The City of Danbury primarily follows the stormwater regulations set forth by the Connecticut Department of Energy and Environment (DEEP) - and the aforementioned permit issued from the DEEP- however, Danbury has also adopted local zoning standards for stormwater drainage from residential, commercial, and industrial developments. Developments located in the City of Danbury's Aquifer Protection Area (APA) are subject to more intensive stormwater regulations, described in more detail below.
5) Post-construction stormwater management in new development and redevelopment.
(A) Required throughout the municipality:
- develop, implement, and enforce a program to address stormwater runoff from new development and redevelopment projects that disturb greater than or equal to one acre, including projects less than one acre that are part of a larger common plan of development or sale, that discharge into the MS4 or directly to waters of the State. This program shall ensure that controls are implemented to require appropriate infiltration practices, reduction of impervious surface, creation of or conversion to sheet flow, measures and/or structures to reduce sediment discharge and any other innovative measures that will prevent or minimize water quality impacts;
- develop and implement strategies which include a combination of structural and/or non-structural best management practices (BMPs) appropriate for your municipality;
- use an ordinance or other regulatory mechanism to address the elements of subsection (i) above regarding post-construction runoff from new development and redevelopment projects to the extent allowable under State or local law; and
- ensure adequate long-term operation and maintenance of BMPs.

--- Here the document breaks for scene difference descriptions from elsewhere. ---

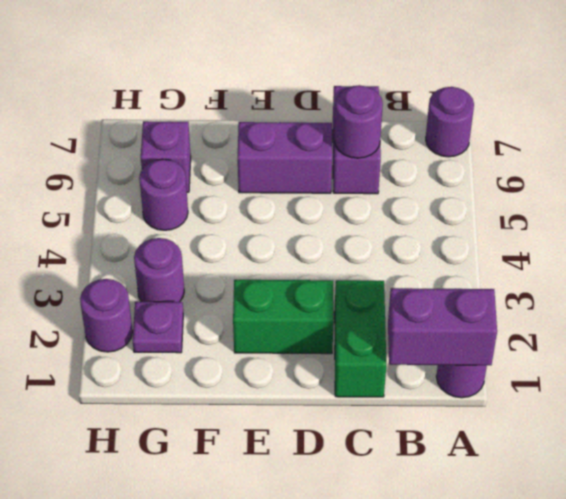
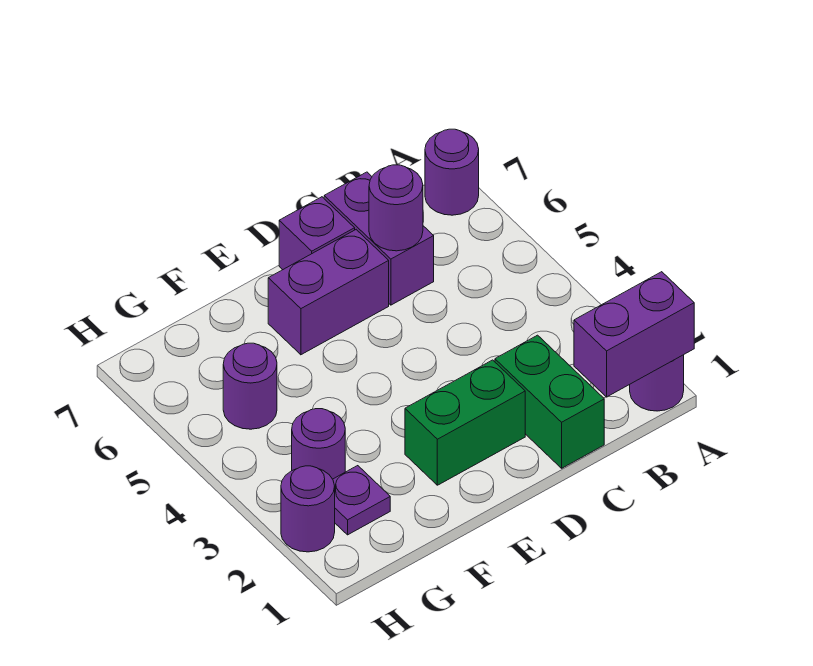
purple brick G6 level 1 -> purple brick D7 level 1

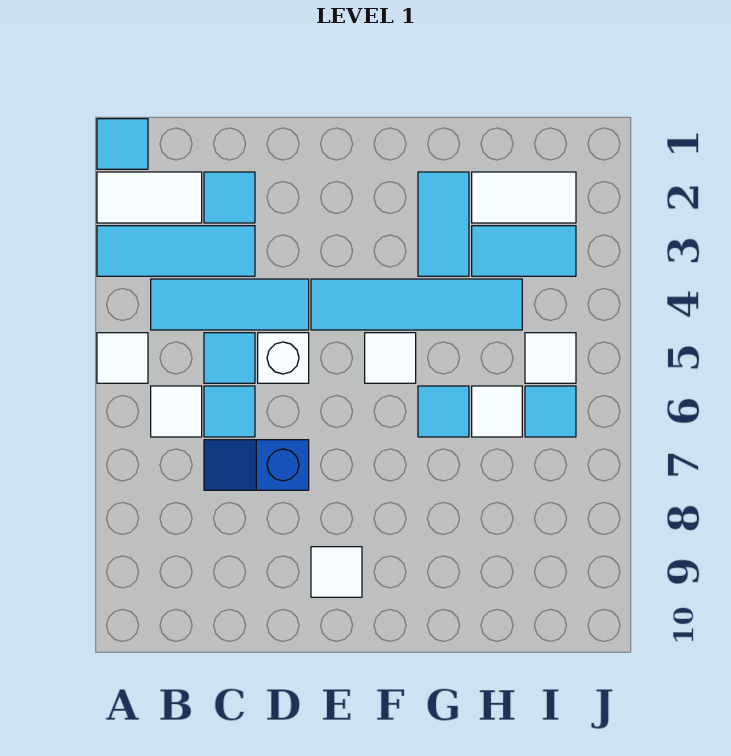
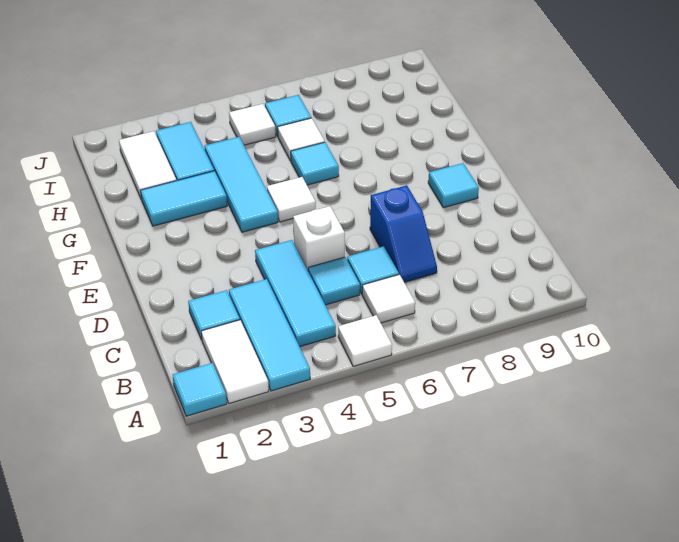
cyan tile E4:H4 level 1 -> cyan tile F4:H4 level 1
white tile E9 level 1 -> cyan tile E9 level 1

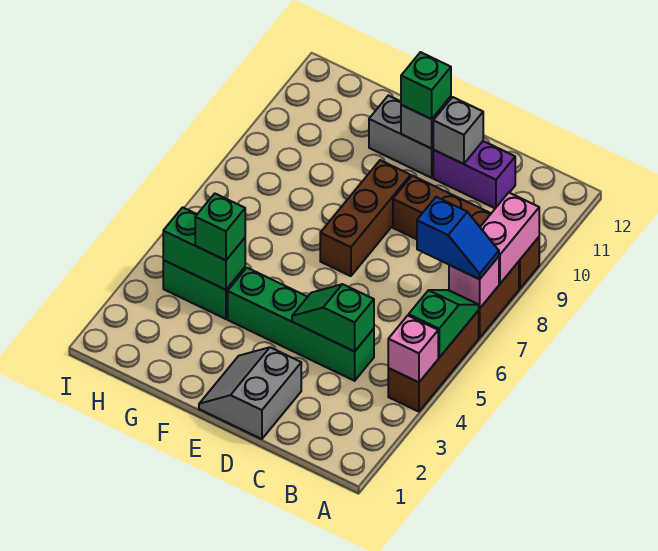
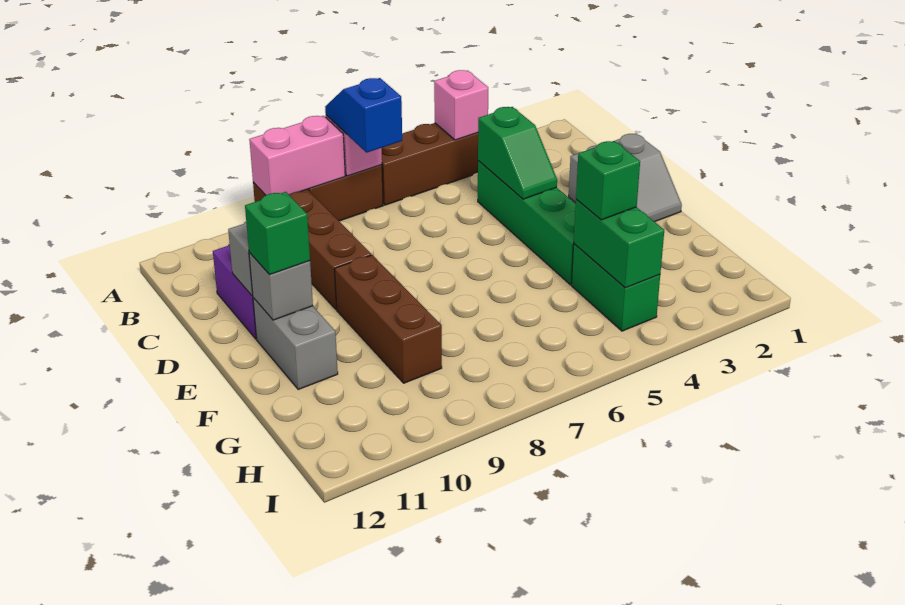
green slope A5:A6 level 2 top 5 -> none
brown brick E7:E9 level 1 -> brown brick E9:G9 level 1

City of Danbury Zoning Regulations
10.B. ZONING PERMITS.
10.B.1. Zoning Permit.
a. An approved zoning permit shall be required from the Zoning Enforcement Officer or his/her designee before any of the following shall take place:
- a building or structure is erected, expanded, or reconstructed;
- a building or structure is relocated on the lot or moved to another lot;
- grading required to evaluate site conditions or for the preparation of the site for construction of an approved use, building or structure;
- the use of land, buildings, or structures is changed; or,
- new signs are erected.
b. Application for a zoning permit shall be made in writing to the Zoning Enforcement Officer from the owner of record of the lot or his/her authorized agent upon such forms as shall be prescribed by the Zoning Enforcement Officer. Such applications shall include the following.
- A description of the intended use(s) of the land, building(s) or structure(s).
- A plot plan drawn to scale by a land surveyor registered in the State of Connecticut showing:
- total tract boundaries and dimensions of the property drawn in accordance with an applicable Class A-2 survey, including scale, north point and easements;
- location of existing and proposed building(s), structure(s), sidewalks, wetlands, drainage structures, driveways and parking, and construction limit lines;
- existing and proposed setback distances;
- proposed grades, including top and bottom elevation of proposed retaining walls, to ensure final grades do not exceed a slope of one foot of vertical rise in two feet of horizontal distance; and,
- proposed or existing well and on-site sewage disposal systems as provided by the Health and Housing Department records. Where a record is not available, an inspection shall be made by the Health and Housing Department in order to ensure that the proposed use will comply with state and local health codes.
- All other information and graphic details necessary to determine compliance with these Regulations shall be provided.
Such plot plan shall be sufficient in scale for the Zoning Enforcement Officer to determine that all requirements of the Zoning Regulations have been met. The plot plan requirement is waived if a site plan is submitted in accordance with §10.D. of these Regulations.
- All other permits and required approvals from local and state agencies.
c. The zoning permit shall be issued upon a finding by the Zoning Enforcement Officer that the proposed activity is in compliance with the Zoning Regulations. Upon receipt of a zoning permit, the applicant may apply for a building permit from the Building Inspector.
d. Zoning permits issued as herein above set forth shall expire unless renewed by the Zoning Enforcement Officer, and become void if construction, use, work or other activity authorized by such permit is not:
- commenced within one (1) year of the date of permit issuance; or,
- completed within three (3) years of the date of permit issuance.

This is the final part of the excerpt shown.